アニメ制作会社のアーカイブ部署に勤めている山川道子さん。アーカイブとは、制作されたアニメーションのカットなどの情報を集めて整理して提供する部署だ。現場を影から支えるこの仕事もまた、クリエイティブ職の一つと言えるだろう。彼女は何を考えながらアニメ制作現場に携わっているのか。アニメーションのみならず、社会全体との繋がりを考える彼女に、アーカイブ10年後の未来について伺った。

アーカイブは資料を整理して提供してゆくお仕事。

— アーカイブを始めようと思ったきっかけはなんですか?

私はもともと制作進行という仕事で入ったんです。1年弱続けた時に、会社が広報の部署をたてますということになったんです。制作進行だと体力的に辛いと思っていたので、相談をしたら、結果的に広報に移ることになりました。当時は立ち上がったばかりだったので、二人だったんです。ある時、広報の人数が増えたので「資料整理がメインだったあなたはアーカイブ担当になってください」と言われました。なので、アーカイブの仕事を始めた切欠は、そういうことが求められてきたからです。アーカイブやりますと意を決して言ったというよりは、会社の資料をまとめて、外に出す広報をしてたらアーカイブになってました。

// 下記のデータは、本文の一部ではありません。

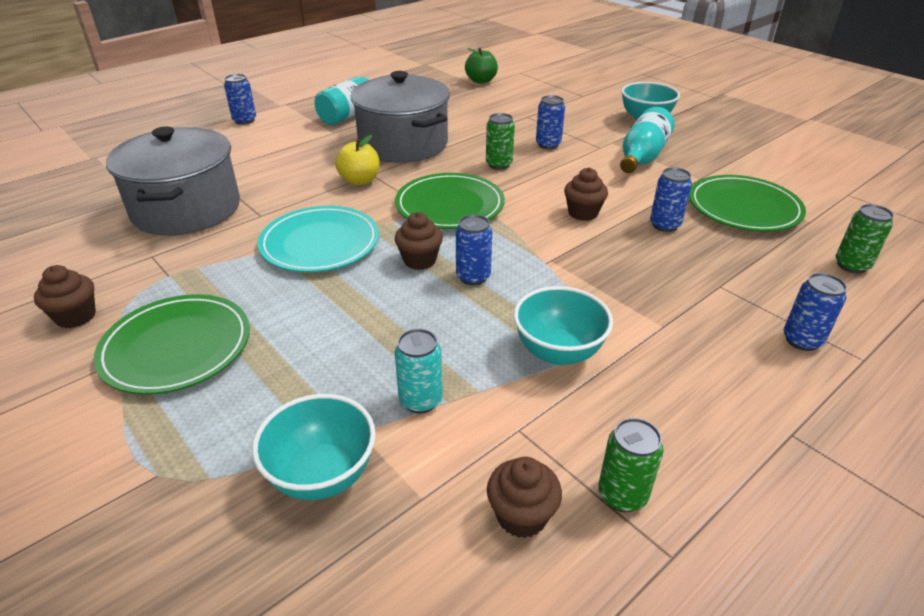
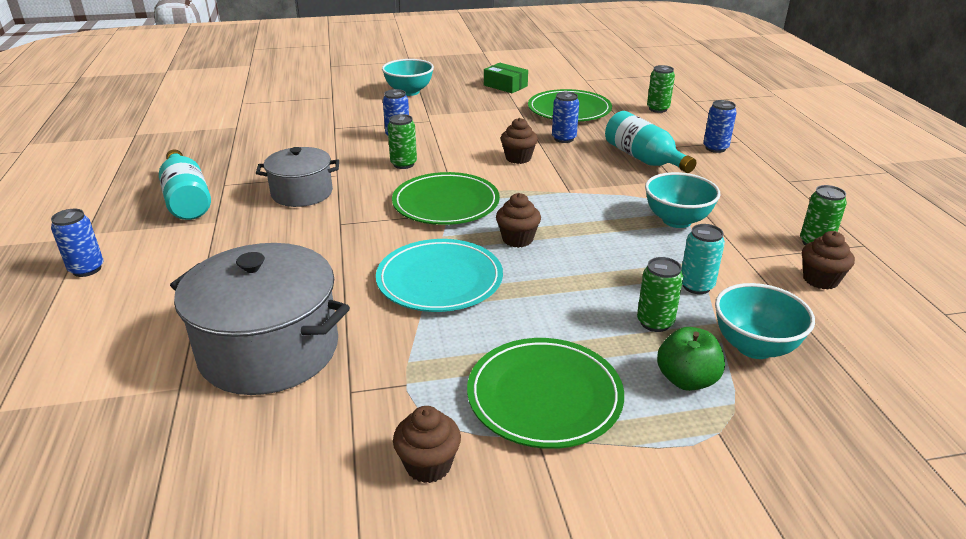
camera: 60 degrees left, 5 degrees down
(327, 385) = (655, 322): none -> green can
(360, 181) = (345, 232): yellow apple -> none
(403, 144) = (302, 193): grey pot -> grey pot, size x0.61
(473, 277) = (562, 224): blue can -> none
(481, 81) = (227, 123): green apple -> green apple (686, 380)
(642, 157) = (464, 113): turquoise bottle -> turquoise bottle (643, 159)
(743, 156) = (505, 86): none -> green box

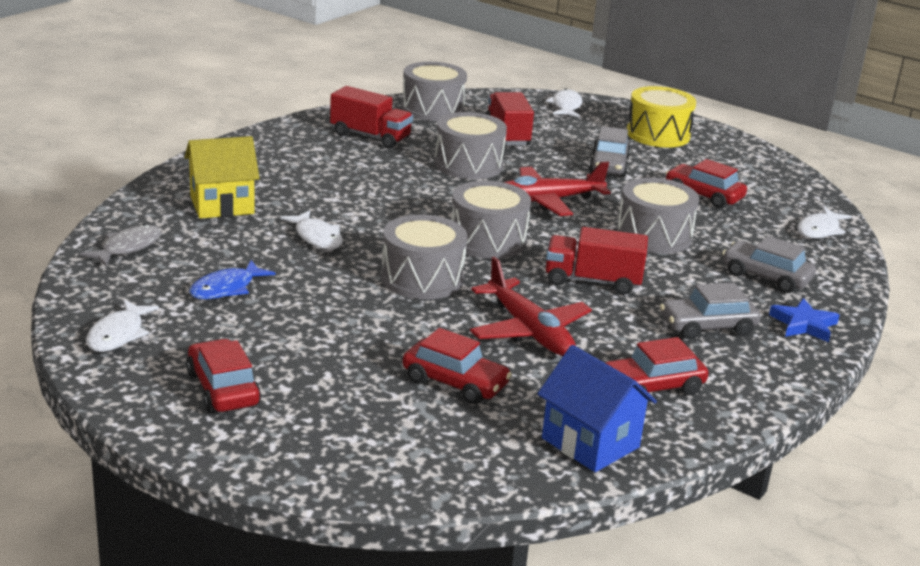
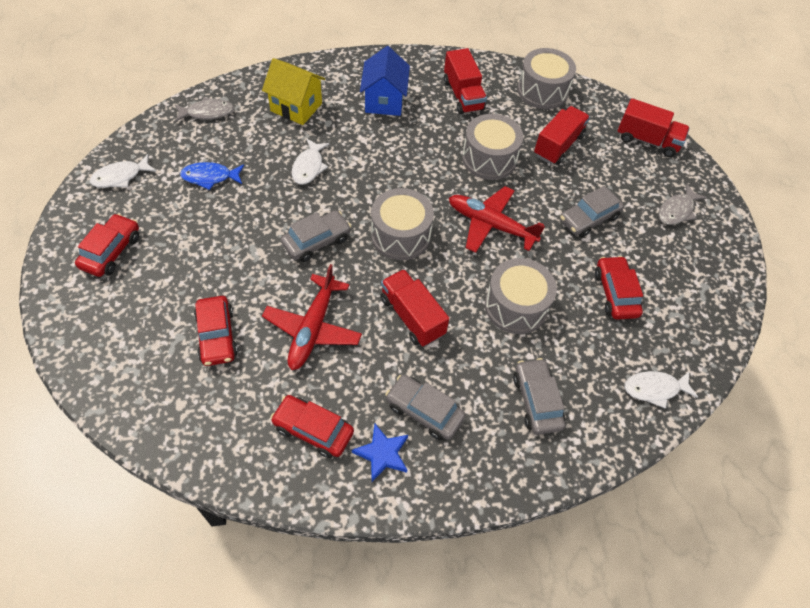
camera: 45 degrees right, 30 degrees up
(422, 279) = (316, 241): grey drum -> grey car
(566, 106) = (647, 140): white fish -> red truck
(590, 443) = (216, 440): blue house -> blue house (384, 101)
(658, 135) = (677, 210): yellow drum -> grey fish
(804, 324) = (493, 462): blue star -> blue star (382, 454)

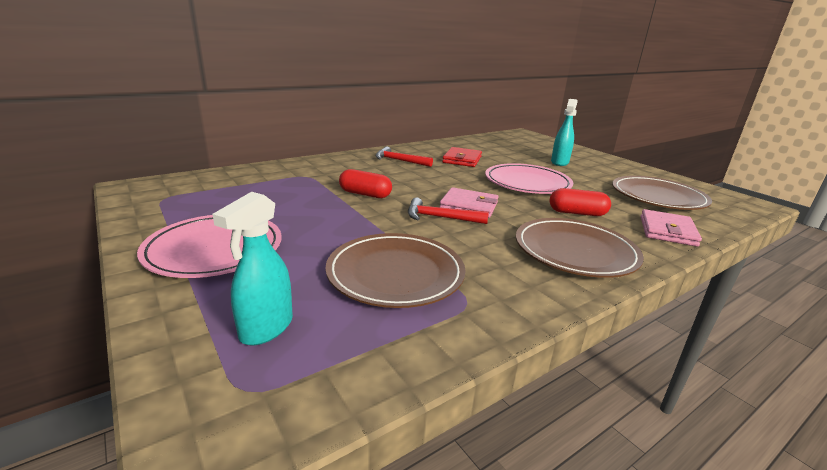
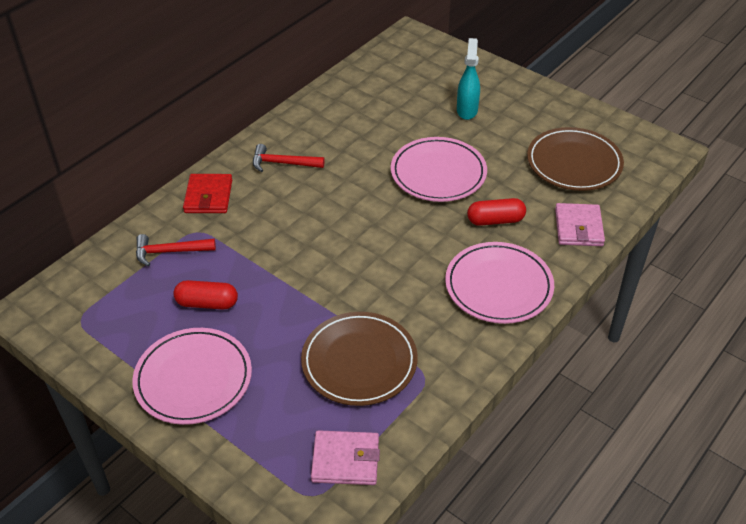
camera: 15 degrees left, 20 degrees up
(266, 328) = (294, 447): turquoise spray bottle -> none
(365, 194) = (278, 249): red capsule -> red capsule (207, 303)
(440, 217) = (368, 269): red hammer -> red hammer (170, 252)
(462, 160) = (354, 138): red wallet -> red wallet (208, 196)
(469, 206) = (389, 239): pink wallet -> pink wallet (345, 460)
(575, 251) = (498, 286): brown plate -> pink plate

— 広報から始まったんですね!広報は1からスタートということですが、教えてくれる方はいらっしゃらなかったんでしょうか。

雑誌や新聞で、新聞社の人が何が欲しいか言ってくれて、初めて何を用意するかわかるんです。だから沢山人の話を聞かなきゃいけないし、人が望んでることは何かを考えなきゃいけなかったんです。だから、みんなが先生でした。これからは、どういうものを用意すると便利か、経験者が伝えていかなければなりません。作る側に自分は回っているのだなとここ数年意識しています。

— 物作りにとってアーカイブはとても重要なんですね。

物を作らない側の人間も、ある意味必要だと思ってるんです。クリエイターの能力を100%生かすためには、余分な仕事は他の人がやったほうがいいんじゃないかなと思うんです。余分な仕事に自分の能力を生かせられるなら、そこを是非ともお手伝いしたいんです。今まで支える人はプロデューサーがメインだったけど、それ以外にアーカイブや、他の関係者がいて、お客さんに作品が届きます。その人たちが大事だという意識がもっと広がればいいなと思います。

アニメは未来の職業を作る。

— 我々短大2年生とかけて、最近2年間で一番楽しかったお仕事はありますか?

GHOST IN THE SHELL / 攻殻機動隊 原画集 -Archives-

2014年に攻殻機動隊の原画集を作る時、アーカイブは私一人だったので、人を増やしてもらいました。そこでアーカイブチームをマネージャーとして動かすのが楽しかったです。自分が今後、どういう仕事をしていくんだろうとイメージを持てた仕事かも知れないです。固定人数・同じ人間ではなく、誰が入れ替わってきても、ある程度のクオリティが出せるような、そういうチームを作っていくことが自分には向いていると思えました。それで、納品して、いい仕事してくれたって言われるのが楽しいです。なので、攻殻機動隊の原画集は、大きな仕事だったし、楽しかったです。

— 最近ハマったことはなんですか?

宇宙ですね。昨日、大風呂敷を宇宙に上げて、木星の近くまで飛ばす企画に参加しました。もし、これが地球に帰ってくるとしても30年後だそうです。30年後は、企画に参加した研究者は誰一人残ってないんですよ。30年かけてやろうとしてることは、人を育てることなんです。研究成果を世界に伝えることも大切だけど、人を育てることも大切なので、同時にするんです。映画のフィルムができて100年経ちましたけど、当時の映像を我々は見ることができます。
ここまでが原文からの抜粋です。